Still, many people here are troubled by the deaths and were too emotional to talk about their friends on camera.

A third avalanche victim has died, but a missing snowboarder walked out of the steep, snow-crusted mountains of eastern Los Angeles County. Sheriff's deputies said the survivor approached searchers at the Mountain High Ski Area just after 9 a.m. Saturday.
  

The other missing person, believed to have been caught in an avalanche Friday, was located but died shortly afterward Saturday, a sheriff's deputy said.  



One of the latest two victims may have been lost while skiing or snowboarding just outside the boundaries on the back side of the mountain ridge at Mountain High Friday, and he is the person who reportedly survived. The other was reportedly caught in an avalanche on the ridge's front side, but outside the ski trails at Mountain High East.   

That was at least the third avalanche to catch skiers at the resort this week, officials said.



Avalanches are rare, but not unheard-of, in the San Gabriel Mountains. A large snow slide killed off-duty ski patrolman Michael McKay, 23, Friday afternoon.   

A second avalanche, five minutes after the first, caught Darrin Coffey, 33, a veteran Mountain High ski patrol member. He was given cardiopulmonary resuscitation on the way down the mountain, but died at Arrowhead Regional Medical Center.

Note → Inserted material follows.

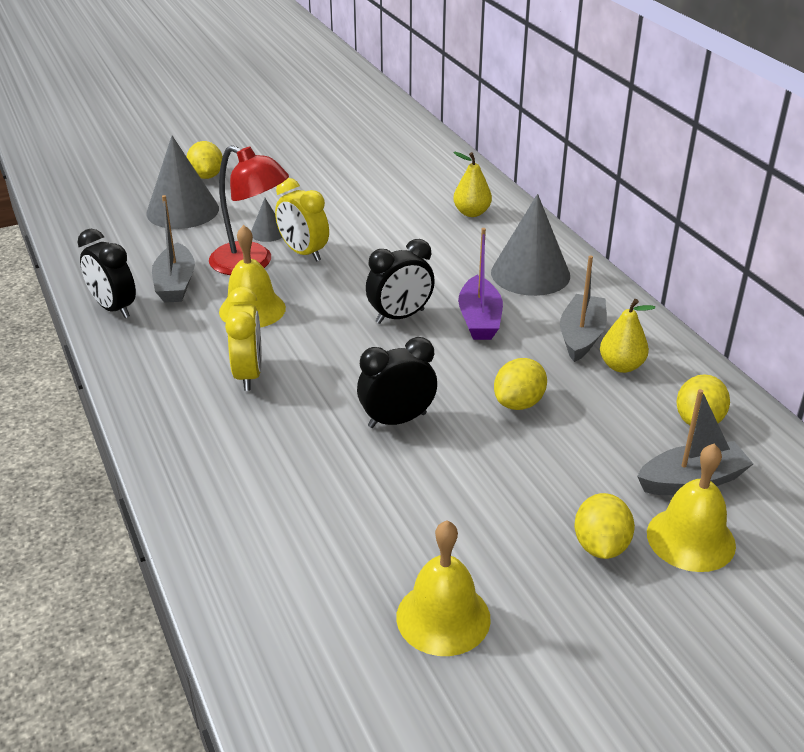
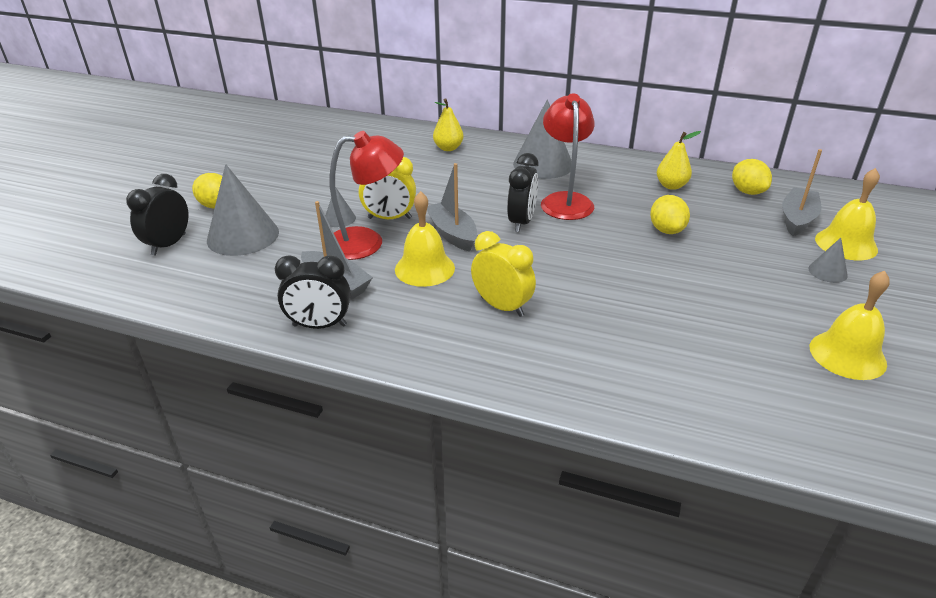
camera: 45 degrees left, 0 degrees up
(397, 420) = (632, 276): black clock -> black clock (169, 244)
(479, 319) = (565, 200): purple boat -> red lamp
(581, 336) = (627, 182): grey boat -> grey boat (452, 234)
(600, 546) = (827, 272): yellow lemon -> grey cone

Rescuers Saturday were working in a known avalanche path in Sawmill Canyon, a gully on the outside the resort's groomed and patrolled areas. Other searchers searched for the missing skier south of the mountain top.   

Mountain High operates three nearby-but-separate ski areas clustered in the Wrightwood area, at the far eastern edge of Los Angeles County about 80 road miles from the Civic Center. Most winter days there, skiers and snowboarders cavort on slopes that are significantly-bolstered by man-made snow.

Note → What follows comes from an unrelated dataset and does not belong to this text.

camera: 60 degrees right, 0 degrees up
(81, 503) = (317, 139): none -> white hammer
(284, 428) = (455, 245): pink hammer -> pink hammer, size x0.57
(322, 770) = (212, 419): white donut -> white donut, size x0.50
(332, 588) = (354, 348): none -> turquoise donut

But this month's snowfall in the Los Angeles County mountains, however, has been of mammoth proportions. As much a five feet of snow fell at Mountain High this week, most of it in a 48-hour period ending Friday.   

Sunny skies were in the area Saturday, but clouds and are expected to move in this afternoon, and more snow predicted to fall Saturday night and Sunday.



A spokeswoman at the Mount Baldy Ski Area said workers there had cut into steep snow banks with their skis to trigger small, preemptive snow slides, and that the entire mountain was open with excellent conditions.

The director of marketing at Mountain High Resort in Wrightwood called the avalanche deaths of three people a tragedy, but hastened to remind the public that the people who died had willingly ventured outside of marked boundaries at the ski resort.

"We do have three fatalities and it's pretty tragic," said Mountain High marketing director John McColly. "But they all happened to be out-of bounds."